This last week has been a lesson in frustration – changing requirements, dependency on offshore decision-makers, flakey debugging environments and forgotten code constraints.
These things have always lit a fire under my calm exterior and left me wanting to scream, throw the laptop out of the window and snap at all my colleagues who only want to help. This week was different and it’s a strange (and wonderful) new world.
One, frustration does not have to mean anger. I can throw all the teddies out of the cot I want but it won’t get me anywhere; I’ll lose all the critical thinking capability and mental space that are key to getting me (and the code) out of this mess.
New solution? Breathe, go get a cup of tea
Two, is it really really true?
Have I just flipped my lid over a simple mis-spelt command or a missing semicolon? am I debugging a different site?
New solution? Go over everything again as if for the first time, with a sounding board if possible – even if it’s your very own blue elephpant or the family cat.
Three, how can I possibly be wrong?
It is very rare that one person will know (or remember) absolutely everything about every system. It might not be the code that is wrong but the whole approach. I once spent a whole day using the right code in a scenario where would never work due to user permissions.
New solution? After the second check, question your assumptions. If ego is getting in the way of your job, you will not leave on time today.
Four, keep focus
When I panic it’s easy to feel overwhelmed by everything that has to be done and to take on things that aren’t really my remit like chasing decisions and requirement detail.

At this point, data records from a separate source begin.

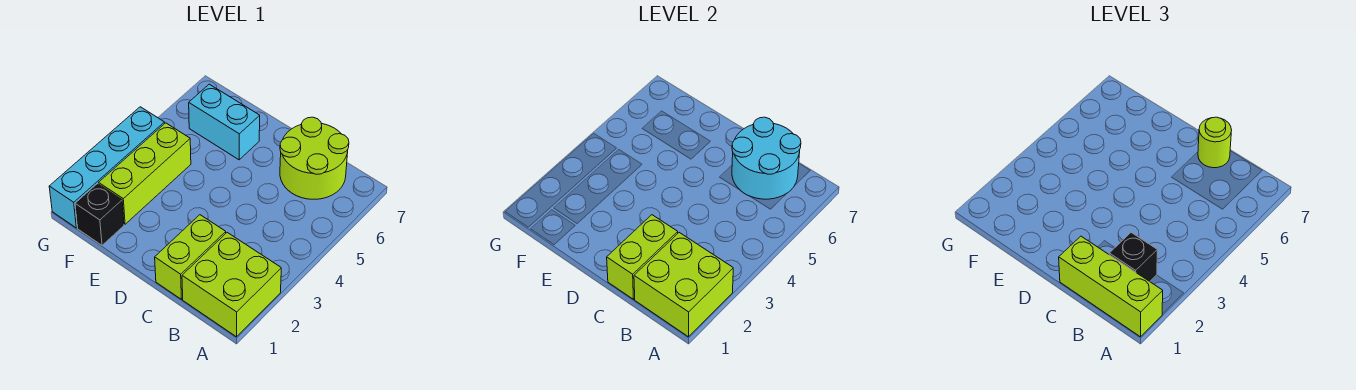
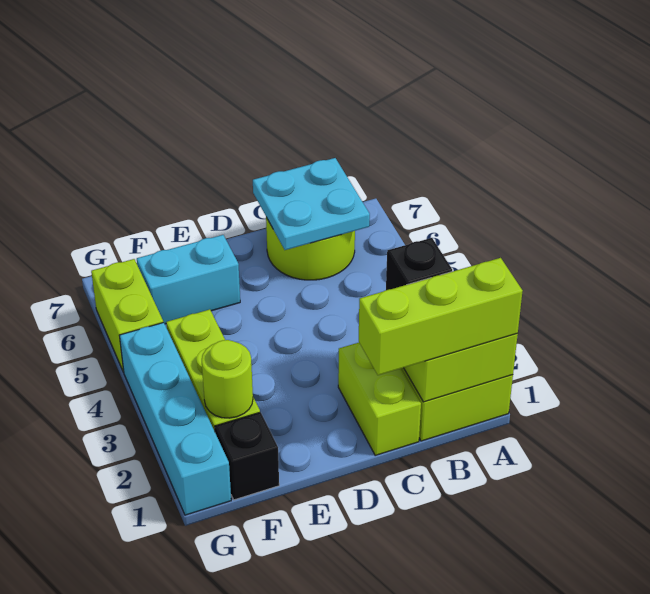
cyan round brick B6:C7 level 2 -> cyan plate B6:C7 level 2
lime brick C1:C2 level 2 -> lime brick G5:G6 level 1
lime round brick C7 level 3 -> lime round brick F2 level 2

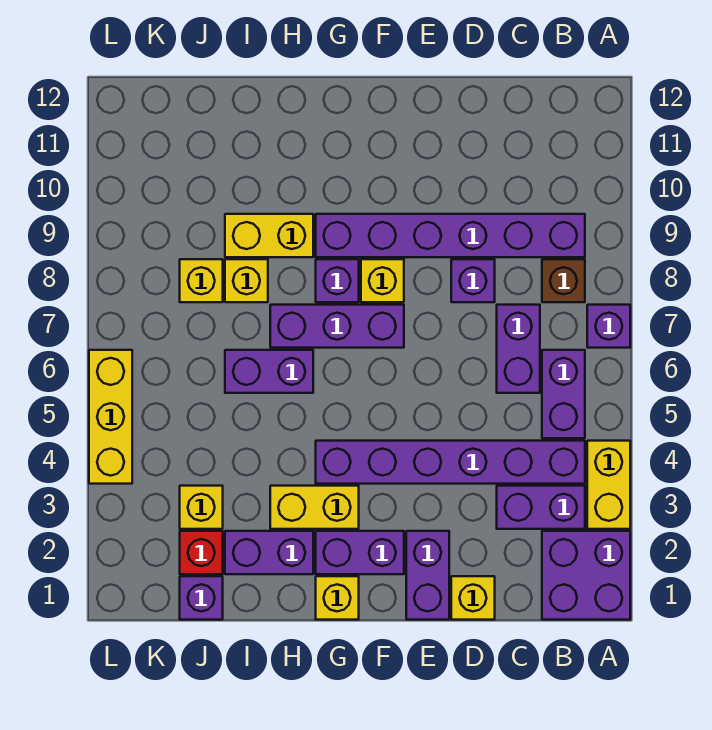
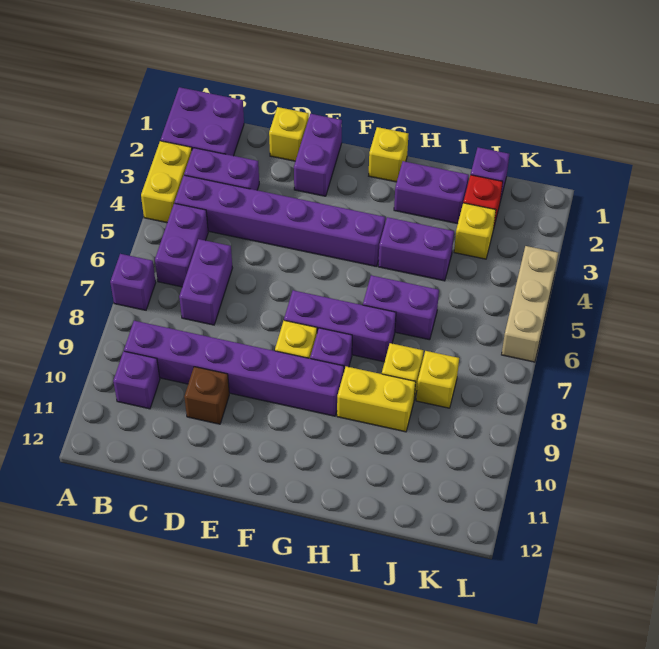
brown brick B8 level 1 -> brown brick D10 level 1
purple brick D8 level 1 -> purple brick B10 level 1
purple brick F2:G2 level 1 -> purple brick H4:I4 level 1
yellow brick G3:H3 level 1 -> none
yellow brick L4:L6 level 1 -> tan brick L4:L6 level 1

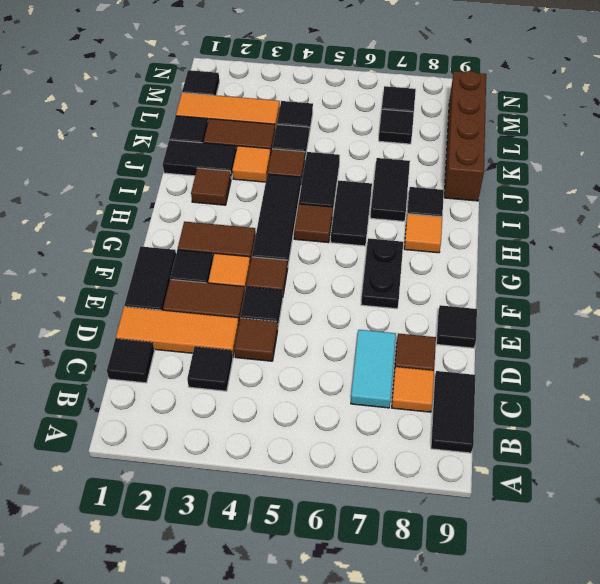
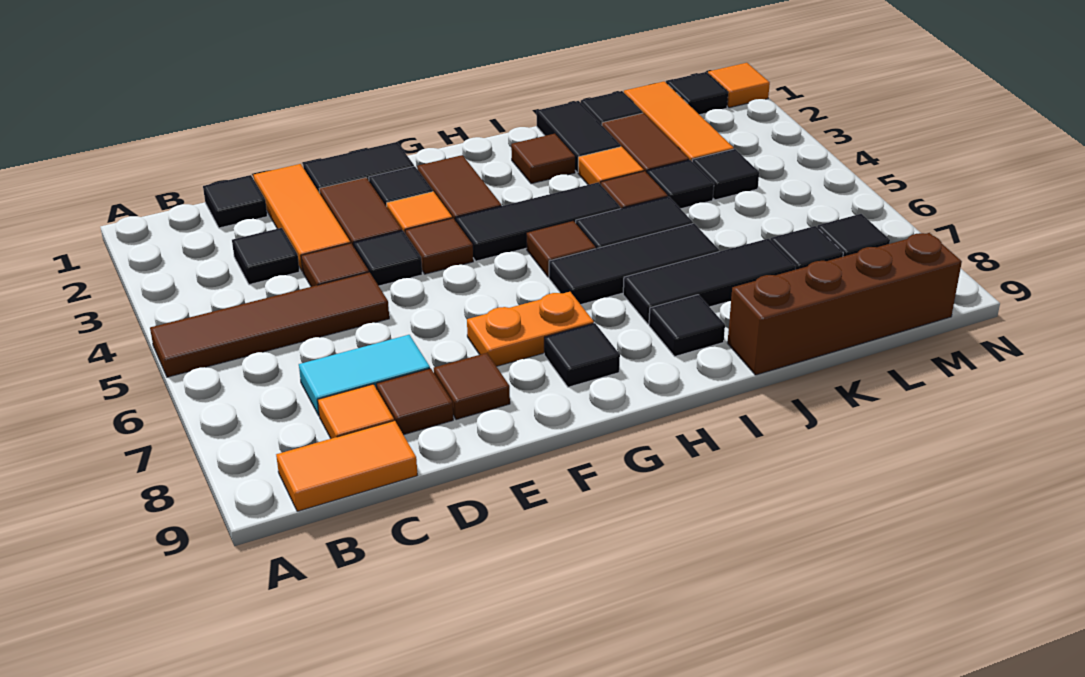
none -> brown tile A5:D5 level 1
black tile B9:C9 level 1 -> orange tile B9:C9 level 1
none -> brown tile E8 level 1
black tile E9 level 1 -> black tile G8 level 1
black plate F7:G7 level 1 -> orange plate F7:G7 level 1
black tile H6:I6 level 1 -> black tile H6:J6 level 1
orange tile H8 level 1 -> orange tile N1 level 1
black tile I7:J7 level 1 -> black tile I7:K7 level 1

New solution? Remember who else I’m working with and what their strengths are. Everyone is likely to share the dream of getting the solution out of the door, they all have their best skills to hand to do their bit.
Five, accept help
I’ve always been able to admit I was wrong or how much I didn’t know (it’s the only way to learn). I’ve also always be able to ask for help but rubbish at accepting it. Following instructions when I’m already stressed and impatient was a nightmare and working at a different pace to my own always made things worse.

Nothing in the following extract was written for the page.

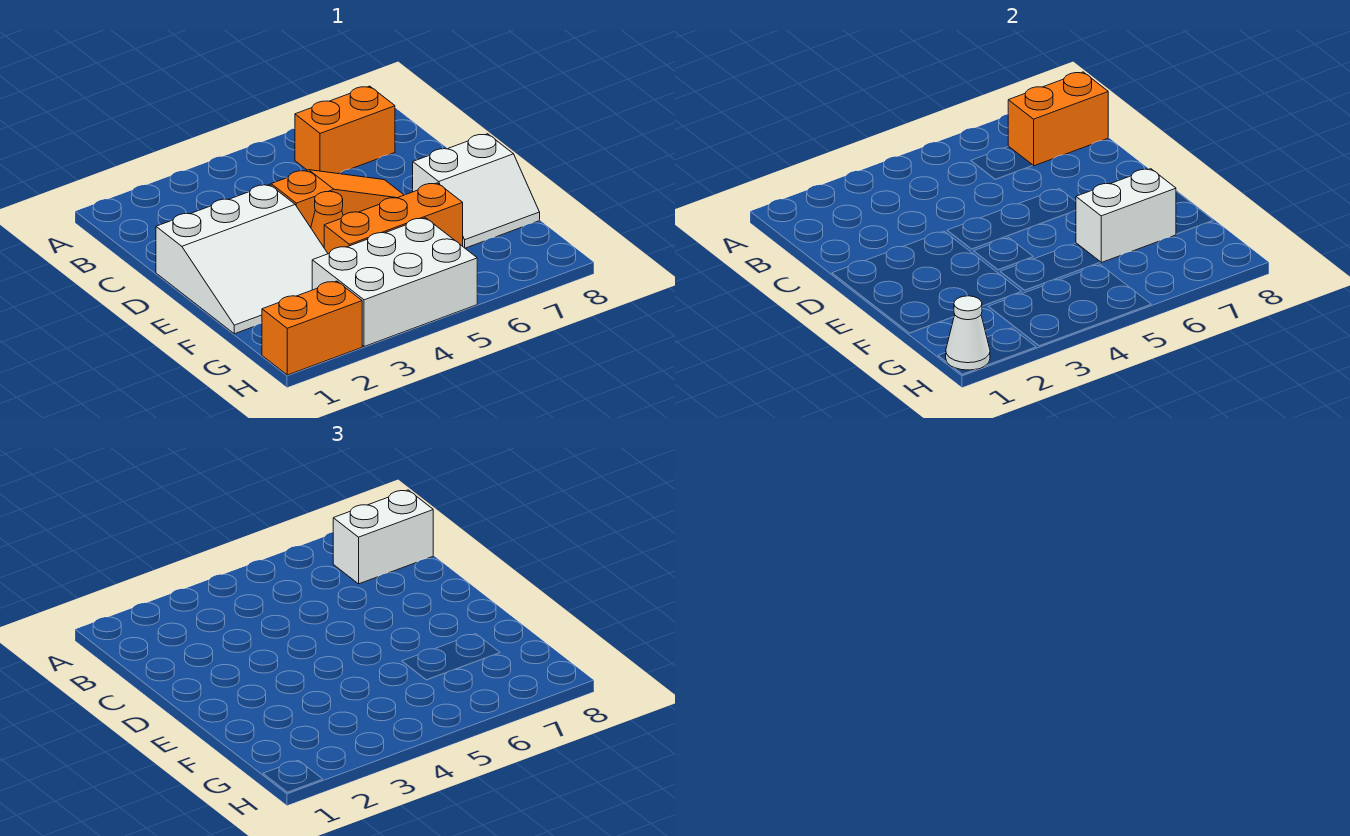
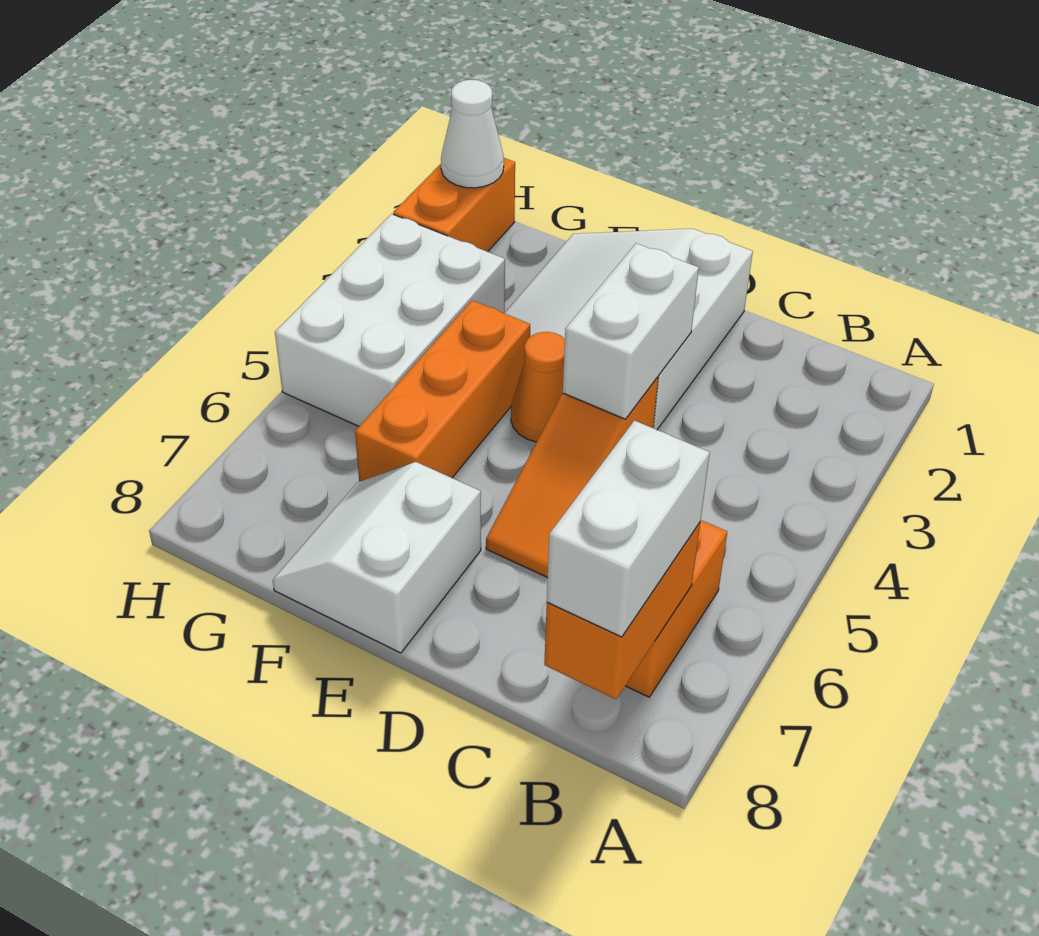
white brick F6:F7 level 2 -> white brick D3:D4 level 2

New solution? Be honest! Appreciate value in others and assume different is better until you yourself have proven otherwise. When it comes to peer programming, practice is the only way to learn.
When all else fails, go old school
Sometimes to get a job done you have to go back to first principles –
die() may not be pretty but if they mean the difference between launching on time and beating your head bloody on a bit of code, don’t dismiss ’em.
When the day is over, go home and enjoy doing something else.